Steven Yarak of Austinites for Urban Rail Action, or AURA — which describes itself as a “group of community activists dedicated to an inclusive Austin” — advocated for the complete makeover and said the recommended approach is “insufficient to meet the number of problems that are called out in the Code Diagnosis,” a report that staff released on the current code in May.

“This decision has already been made,” Yarak said, asserting that the Imagine Austin comprehensive plan Council adopted in June 2012 calls for a complete makeover of the code. “If we roll out with this option 2, which only will apply to some limited areas of the city, we won’t realize the vision of Imagine Austin.”

According to backup documents, Approach 2 would incorporate an array of development review procedures and development standards into the new code, applying by-right review and form-based development standards more widely than in the current code.

Form-based development standards, which focus on the physical form of development and are often associated with encouraging walkability, would replace some of the existing Euclidean-based standards, which focus on use.

By-right review, which allows development applications that comply with zoning requirements to efficiently make their way through the application process, would replace some of the existing customized zoning and discretionary review.

Customized zoning requires the city to develop new and independent regulations for major projects, and discretionary review requires a review authority’s approval for certain projects.

In the complete makeover, form-based development standards and by-right review would be more widely applied initially than in the recommended approach.

Director and Legislative Chair of the Central Texas Commercial Association of Realtors Frank Harren said that the “conversation has drifted backward” since Imagine Austin was adopted. “Option 2 could lead to a very dangerous off-ramp in the implementation of what we’ve now spent more than five years trying to accomplish,” he said.

Harren contested Parolek’s assertion during the hearing that the complete makeover would likely require significantly more time and resources — at least six additional months — to accomplish than the recommended approach. Harren envisioned a scenario in which individual neighborhoods may choose not to opt in to the new standards and review procedures because they are concerned about their effects.

Parolek told Council that both approaches are viable options, but that “there’s an advantage to taking the systematic approach of adopting the code and testing the code.” He said he understands the concern that “if we take that first step and we test it, are we going to have the will to enable it to spread as aggressively as is necessary to implement Imagine Austin?”

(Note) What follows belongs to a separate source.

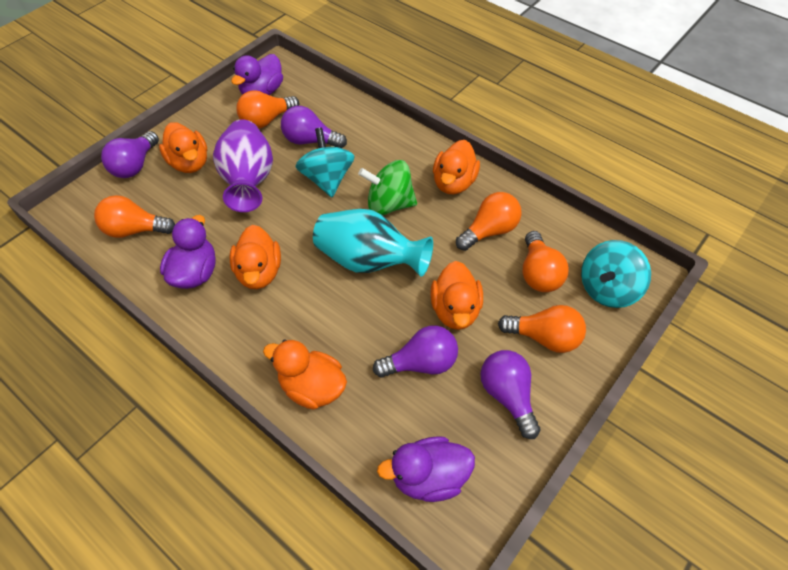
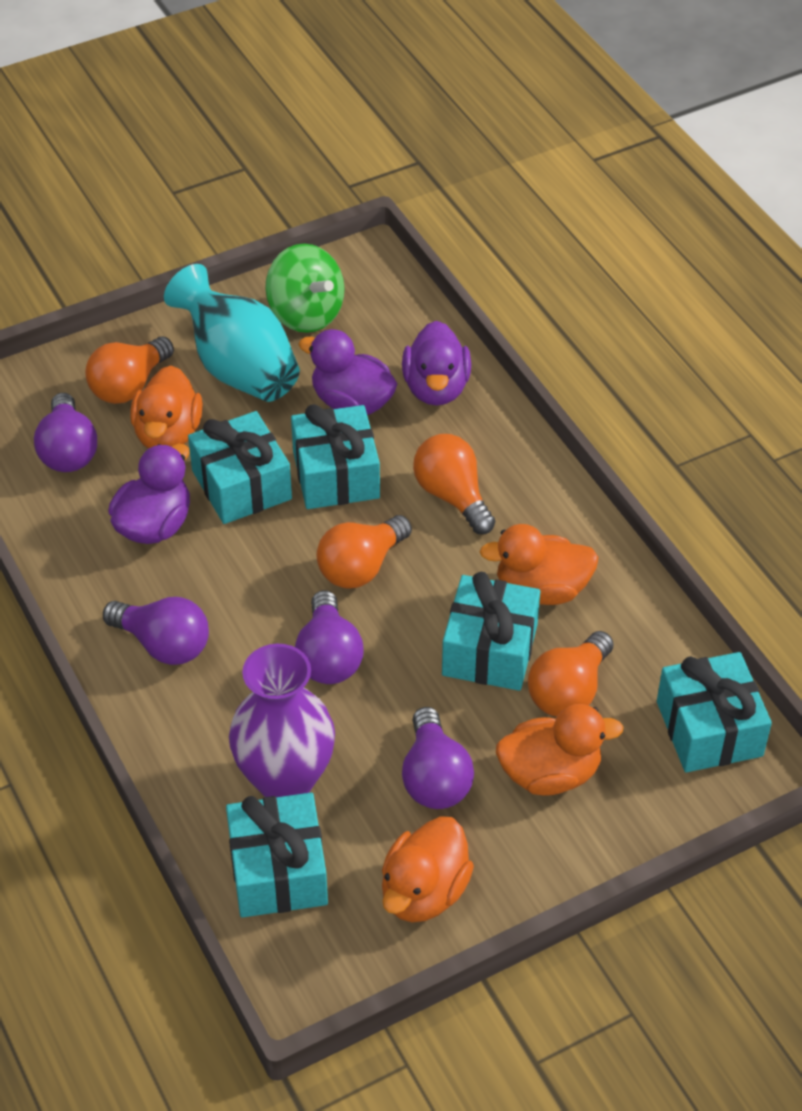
orange duck: 5 -> 4
orange light bulb: 5 -> 4
turquoise gift: 0 -> 5
turquoise spinning top: 2 -> 0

Parolek assured Council that “a lot of time and energy would be put into building — as the code is being written — the support and understanding of that new code so that we do everything that we possibly can … to enable the code to spread.” That is no guarantee, Parolek admitted, but he said it has been effective in other communities.

“There’s some belief out there that the process is going to get rid of neighborhood plans. That’s not an intent,” Parolek continued. “This process will be using the neighborhood plans as a fundamental aspect in giving us guidance for this process.”

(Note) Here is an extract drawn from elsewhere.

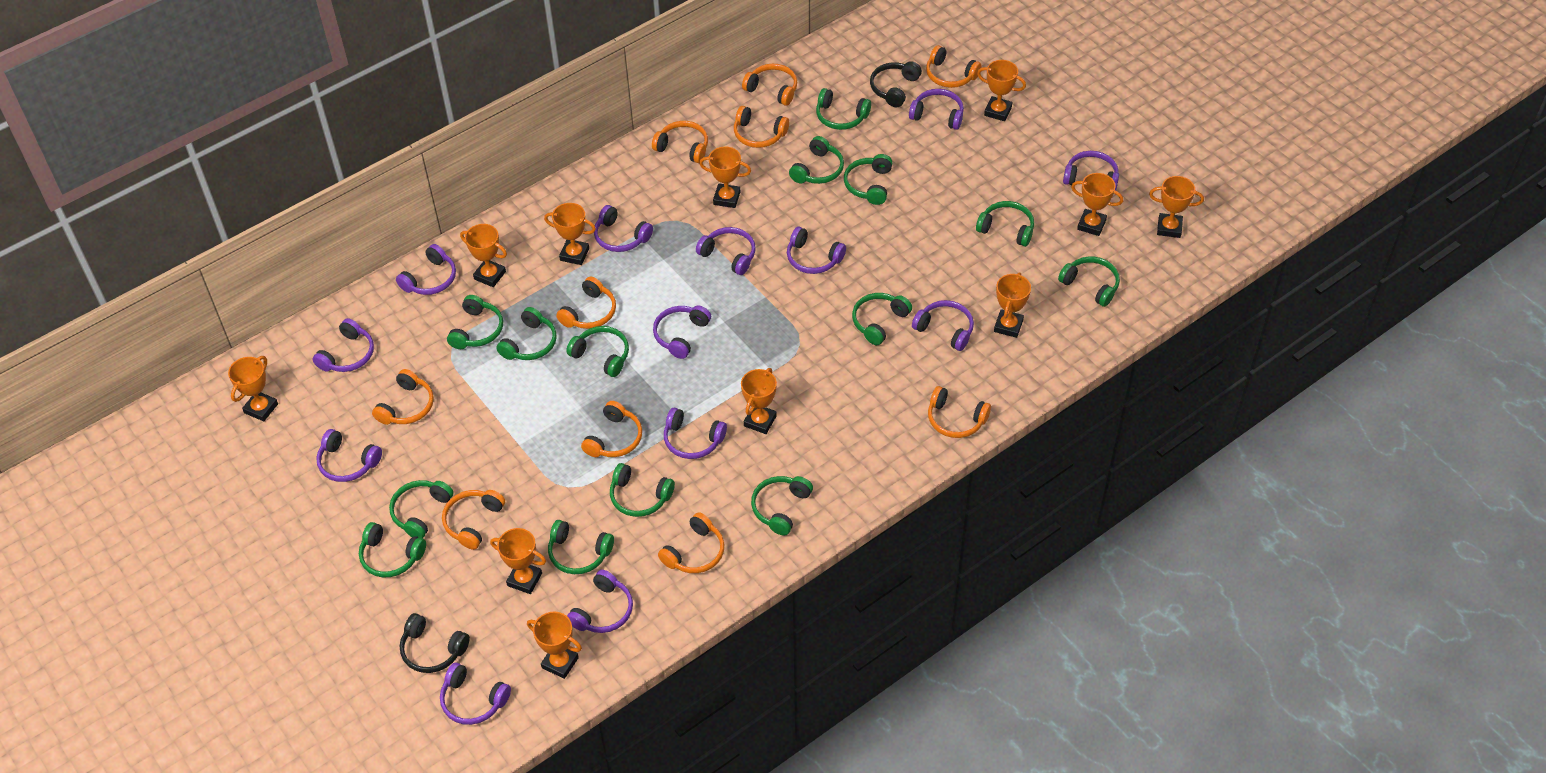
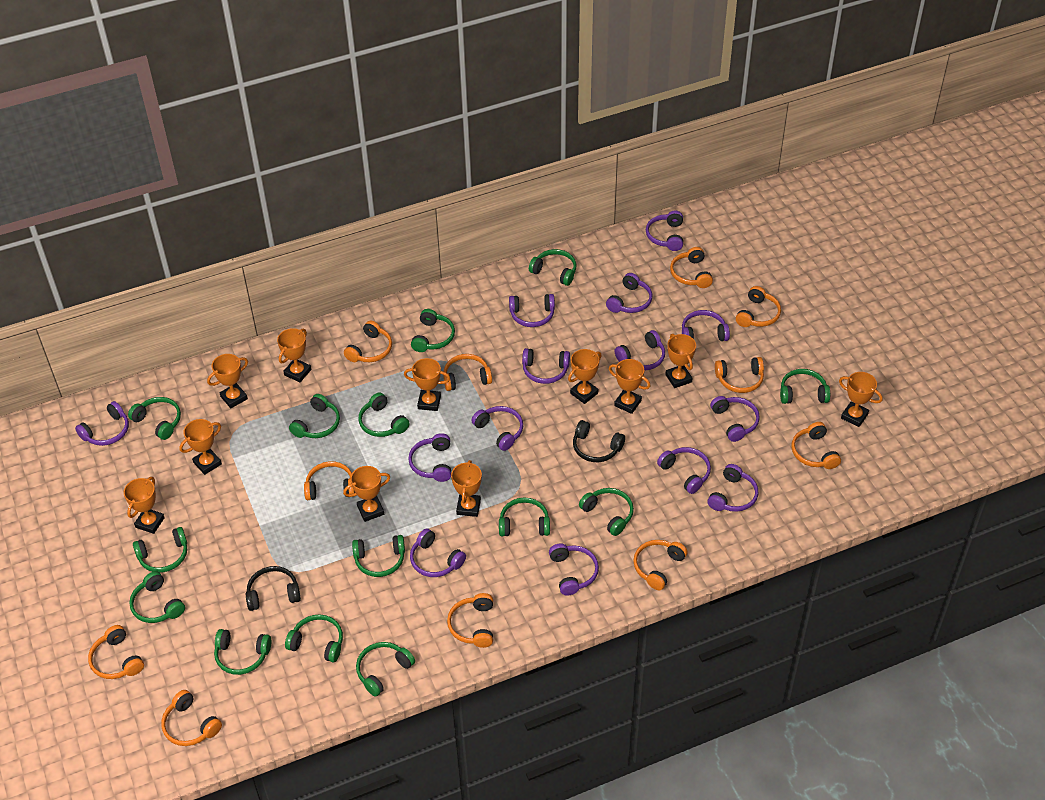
orange headphones: 10 -> 11
purple headphones: 13 -> 14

Once Council votes on a preferred CodeNEXT approach, the next step will be for the new Council to affirm the decision early next year.

If all goes according to plan, Parolek said, staff and consultants will begin the code rewrite process in early 2015, introduce the new draft in late 2015, adopt a draft in late 2016 and begin the mapping process in late 2016 or early 2017. The entire process, he said, will include extensive public input.